Jesus disse que veio para servir, não para ser servido (Marcos 10:45; Mat. 20:28). Assim, quando Paulo descreve o marido como “cabeça” da sua esposa como Cristo é cabeça da igreja, ele desenha não numa metáfora de autoridade, mas na metáfora da cabeça como a fonte da unidade. O marido faz isto não liderando a sua esposa, e certamente não governando sobre ela, mas sim nutrindo-a e servindo-a de tal forma que crescem juntos, cabeça e corpo, numa só carne.

Jesus e Valores Familiares Hoje

No contexto de Jesus, as pessoas casadas para ter filhos para os servir e cuidar deles. No nosso contexto, as pessoas casam e/ou têm filhos, a fim de terem alguém para amar e nos amar em troca. Isto representa uma mudança importante e positiva nos motivos; no entanto, o impulso caído de usar outras pessoas para satisfazer necessidades egocêntricas permanece.

O imperativo de Génesis 1:28 (“Sê fecundo e aumenta em número”) é uma bênção, não um mandamento. Não acredito que a Bíblia ensine uma obrigação cristã de casar ou de ter filhos.
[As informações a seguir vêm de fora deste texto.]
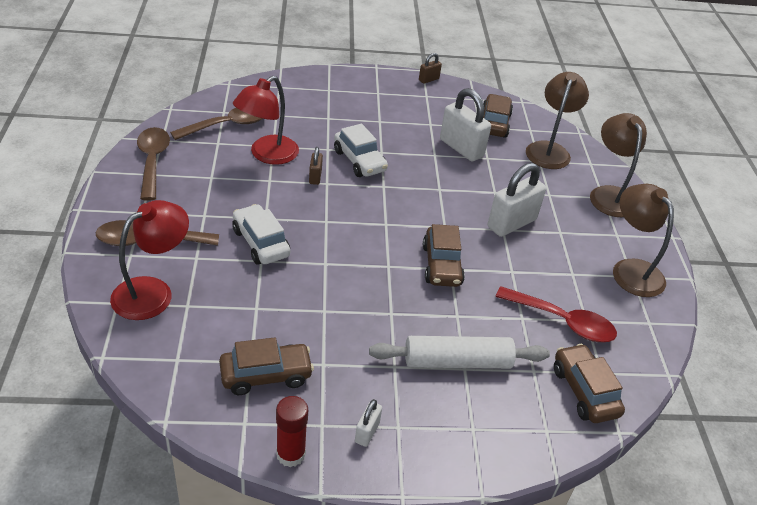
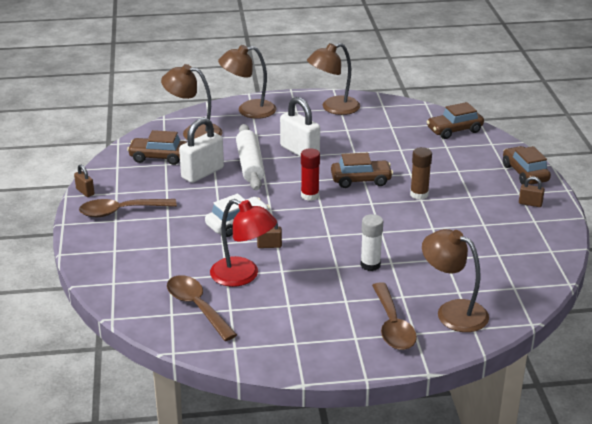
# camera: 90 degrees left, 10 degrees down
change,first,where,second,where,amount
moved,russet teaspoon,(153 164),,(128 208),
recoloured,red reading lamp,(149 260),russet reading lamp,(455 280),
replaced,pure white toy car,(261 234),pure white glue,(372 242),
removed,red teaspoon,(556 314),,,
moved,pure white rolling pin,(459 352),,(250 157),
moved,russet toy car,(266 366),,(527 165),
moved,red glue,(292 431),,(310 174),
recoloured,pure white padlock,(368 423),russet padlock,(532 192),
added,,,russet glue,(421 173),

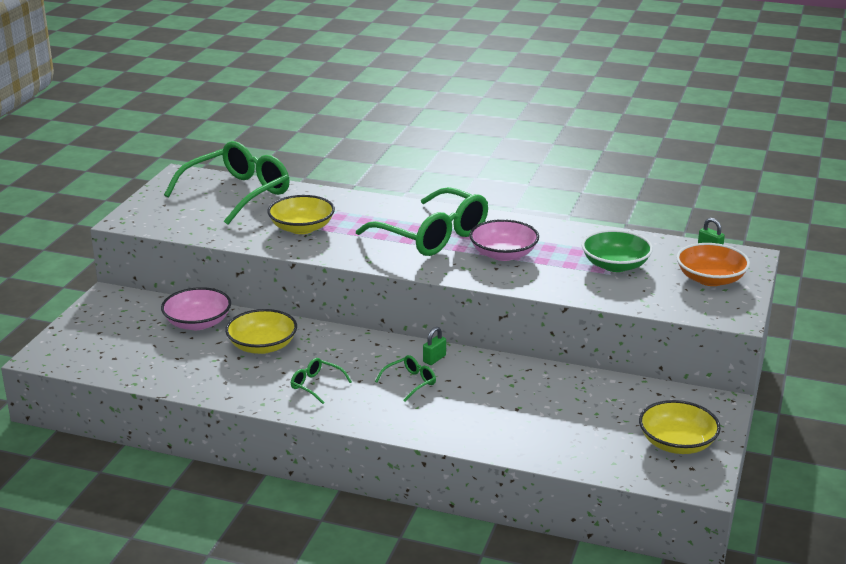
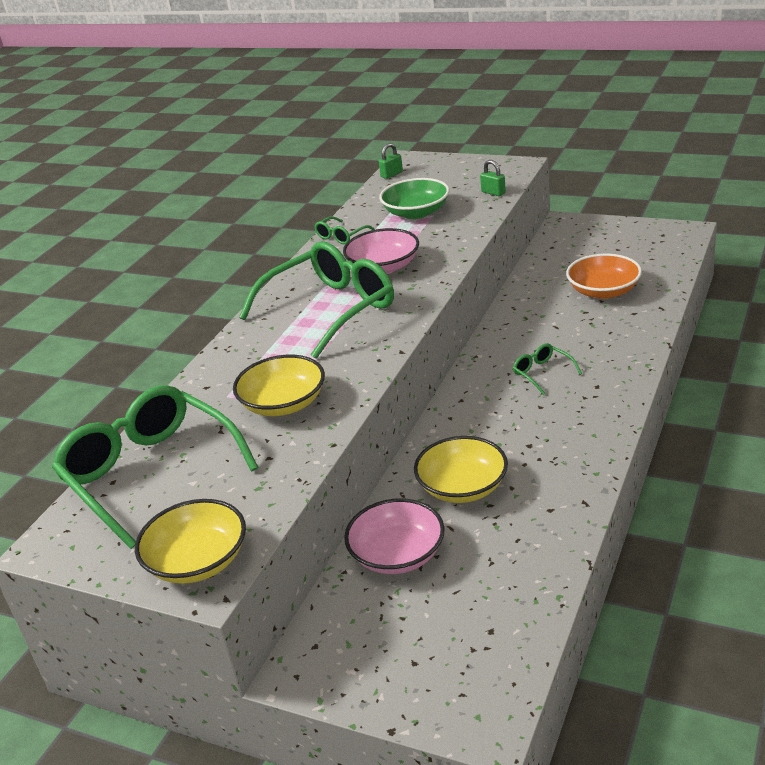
# camera: 80 degrees left, 5 degrees up
change,first,where,second,where,amount
moved,orange-coloured serving bowl,(713 264),,(604 276),
moved,green padlock,(434 346),,(493 178),
moved,green eyeglasses,(321 381),,(344 230),
moved,golden serving bowl,(680 427),,(190 541),

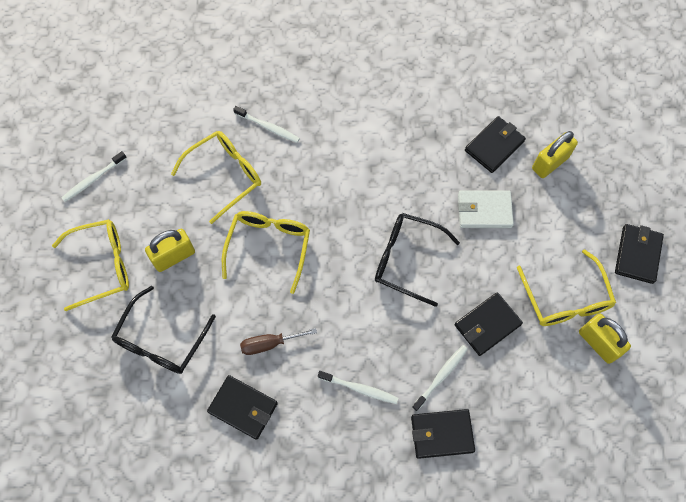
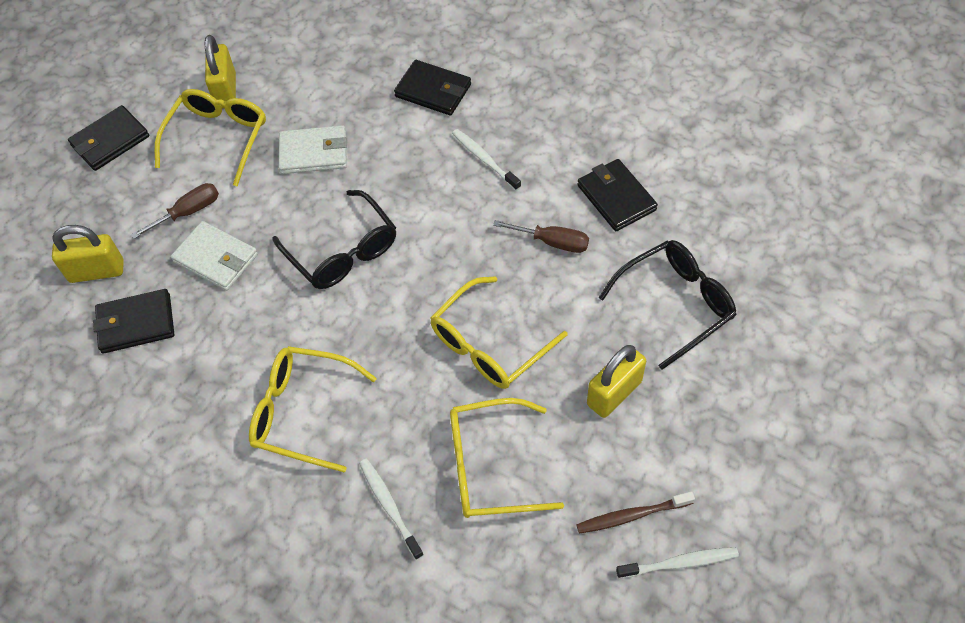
# camera: 145 degrees left, 10 degrees down
change,first,where,second,where,amount
moved,golden eyeglasses,(90 265),,(313 409),
turned,golden padlock,(170 250),,(616 381),45 degrees counterclockwise
recoloured,ebony wallet,(489 324),pure white wallet,(313 149),
removed,pure white tooth brush,(440 378),,,
added,,,russet flat screwdriver,(175 211),
added,,,russet tooth brush,(635 513),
Mas se começarmos as nossas próprias famílias, Jesus ensinou que temos responsabilidades profundas para com o nosso cônjuge e filhos. No casamento, devemos lutar por uma relação de vida, de uma só carne. Como pais, temos filhos não para satisfazer as nossas próprias necessidades de amor, mas para criar uma geração piedosa que ama o Senhor.

p>Os valores familiares que Jesus ensinou não são de facto “expeditos” ou lucrativos pelos padrões mundanos. Estes são valores familiares do reino dos céus, e são verdadeiramente os únicos valores que vale a pena viver.

Notas

  1. A Redenção do Amor: Resgatar o Casamento e a Sexualidade da Economia de um Mundo Caído (Grand Rapids, Mich.: Brazos, Abril de 2006).
  2. “Undermining Ancient Patriarchy”: The Apostle Paul’s Vision of a Society of Siblings”, Boletim Teológico Bíblico 29,2 (1999): 68-78.
  3. >li>Por esta passagem, Jesus sustenta a advertência de que o divórcio é admissível para a parte inocente. Nos escritos de Paulo vemos que embora os primeiros cristãos lutassem com o novo casamento, a separação no interesse da “paz” era aceitável (1 Cor. 7). Um escrito de divórcio não se refere à separação conjugal em si, mas a um documento que renuncia à pretensão do marido à sua esposa, libertando-a para voltar a casar.li>Gilbert Bilezikian, Beyond Sex Roles: O que diz a Bíblia sobre o lugar da mulher na Igreja e na Família (Grand Rapids, Michigan: Baker, 1985), 94.li>Bartchy, p.68.li>Elizabeth Johnson, “Quem é a Minha Mãe? Valores familiares no Evangelho de Marcos”, em Blessed One: Protestant Perspectives on Mary, ed. Beverly Roberts Gaventa e Cynthia L Rigley (WJK 2002), 38.